In the popular imagination, if not among chess aficionados, Kasparov’s one lingering rival was a retired lunatic—Bobby Fischer. Whenever I visited chess clubs in Moscow, players would ask about Fischer. Both of his parents, according to most sources, were Jewish, but since the early nineteen-sixties Fischer has been a vocal anti-Semite. After Fischer defeated Spassky for the championship, in 1972, his behavior grew more erratic. He lived in Tokyo and Belgrade, and finally moved to Iceland. When a Filipino radio station reached Fischer just after the September 11th attacks, he rejoiced. “I want the U.S. wiped out,” he said. “I’m hoping for a ‘Seven Days in May’ scenario, where the country will be taken over by the military, they’ll close down all the synagogues, arrest all the Jews, execute hundreds of thousands of Jewish ringleaders.” Fischer also accused Russian players, including Kasparov, of taking part in fixed games.

Kasparov is always careful to give Fischer his due as a player (“probably he was second to me”) and avoid the rest.
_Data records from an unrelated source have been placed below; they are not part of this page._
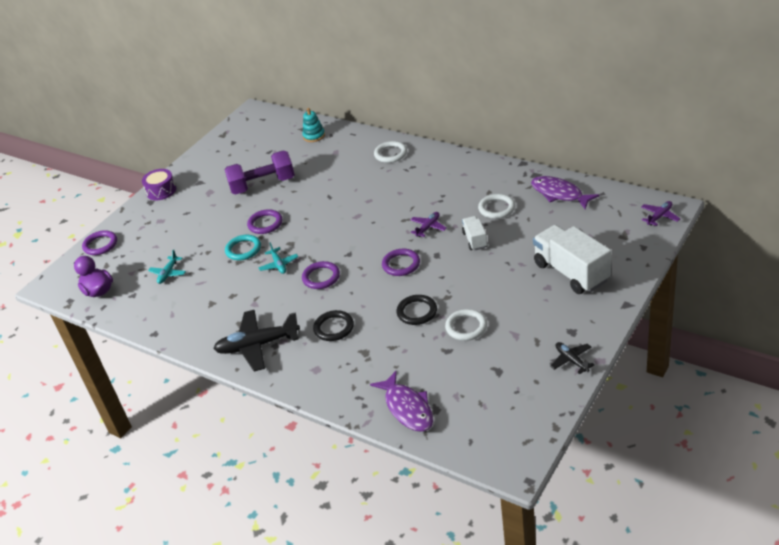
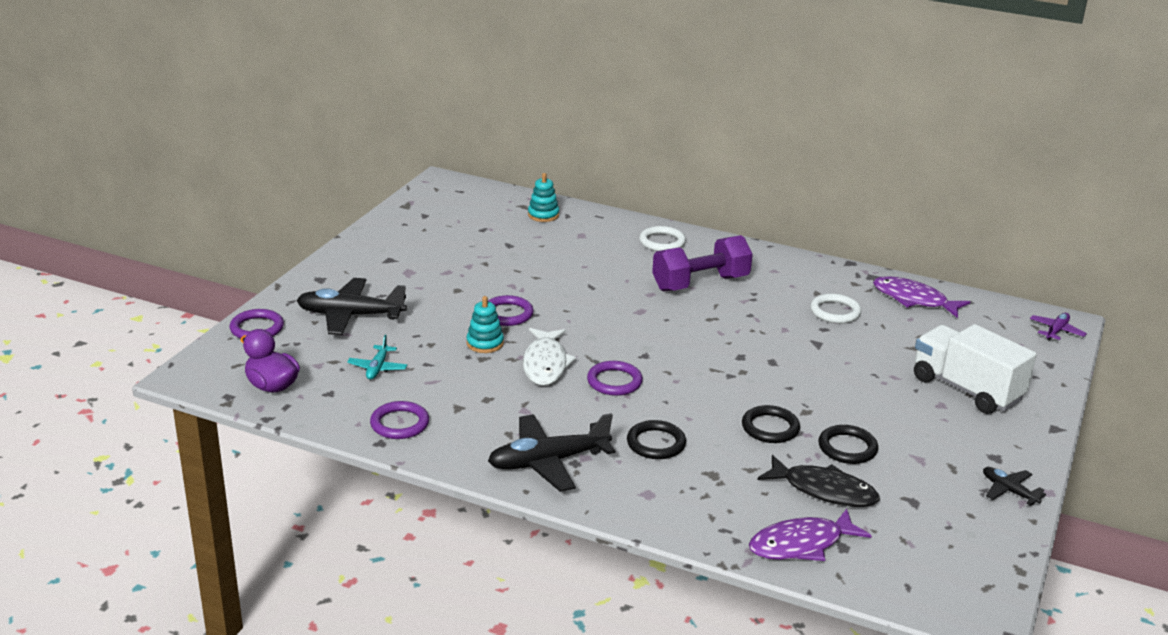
camera: 15 degrees left, 10 degrees down
(161, 191) = (333, 267): purple drum -> none
(162, 231) = (350, 315): none -> black plane
(243, 249) = (485, 343): turquoise ring -> turquoise stacking toy
(263, 185) = (487, 268): purple dumbbell -> purple dumbbell (700, 283)
(279, 265) = (545, 364): turquoise plane -> white fish
(401, 264) = (726, 371): purple ring -> purple ring (399, 424)
(407, 408) = (801, 544): purple fish -> purple fish turned 105 degrees clockwise
(428, 227) = (748, 329): purple plane -> none
(437, 363) = (824, 490): none -> black fish
(466, 327) = (847, 448): white ring -> black ring
(475, 240) = (819, 346): white truck -> none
But when Fischer played Spassky again, in 1992, Kasparov could not resist telling New in Chess that Fischer was “like [Bjorn] Borg playing tennis with a wooden racket. . . . Now he’s someone from the past. He doesn’t belong to our world. He’s an alien.”

Kasparov maintained his sanity and charm as champion, but, as he entered his forties, he lost patience with the game. The bureaucracies of world chess are so arcane that Kasparov, despite having the highest rating in the world, despite heavily publicized matches against computers, could not seem to get a rematch with Kramnik. He was sure that he was still the best player in the world, but he could not prove it.

“When I lost to Kramnik in 2000, it wasn’t easy to contemplate coming back,” he said. “I spent two years trying to recover my position, studying, playing. . . . I never lost my desire, but I really need to be at a cutting edge. I played the computer. I was looking around.”

Kasparov was having a hard time keeping his concentration. He had tried to add to his considerable fortune with various business schemes—the export of Russian sculptures, an attempt to buy GUM, the huge shopping complex across Red Square from the Kremlin—all of which failed. “I was a bad businessman,” Kasparov told me. “I’m a big-picture guy; I don’t like to stick around for the details.” By 2004, Kasparov was losing interest even in chess. “It was a year of unravelling,” he said. He had already been through one divorce, and now he was in the midst of a second.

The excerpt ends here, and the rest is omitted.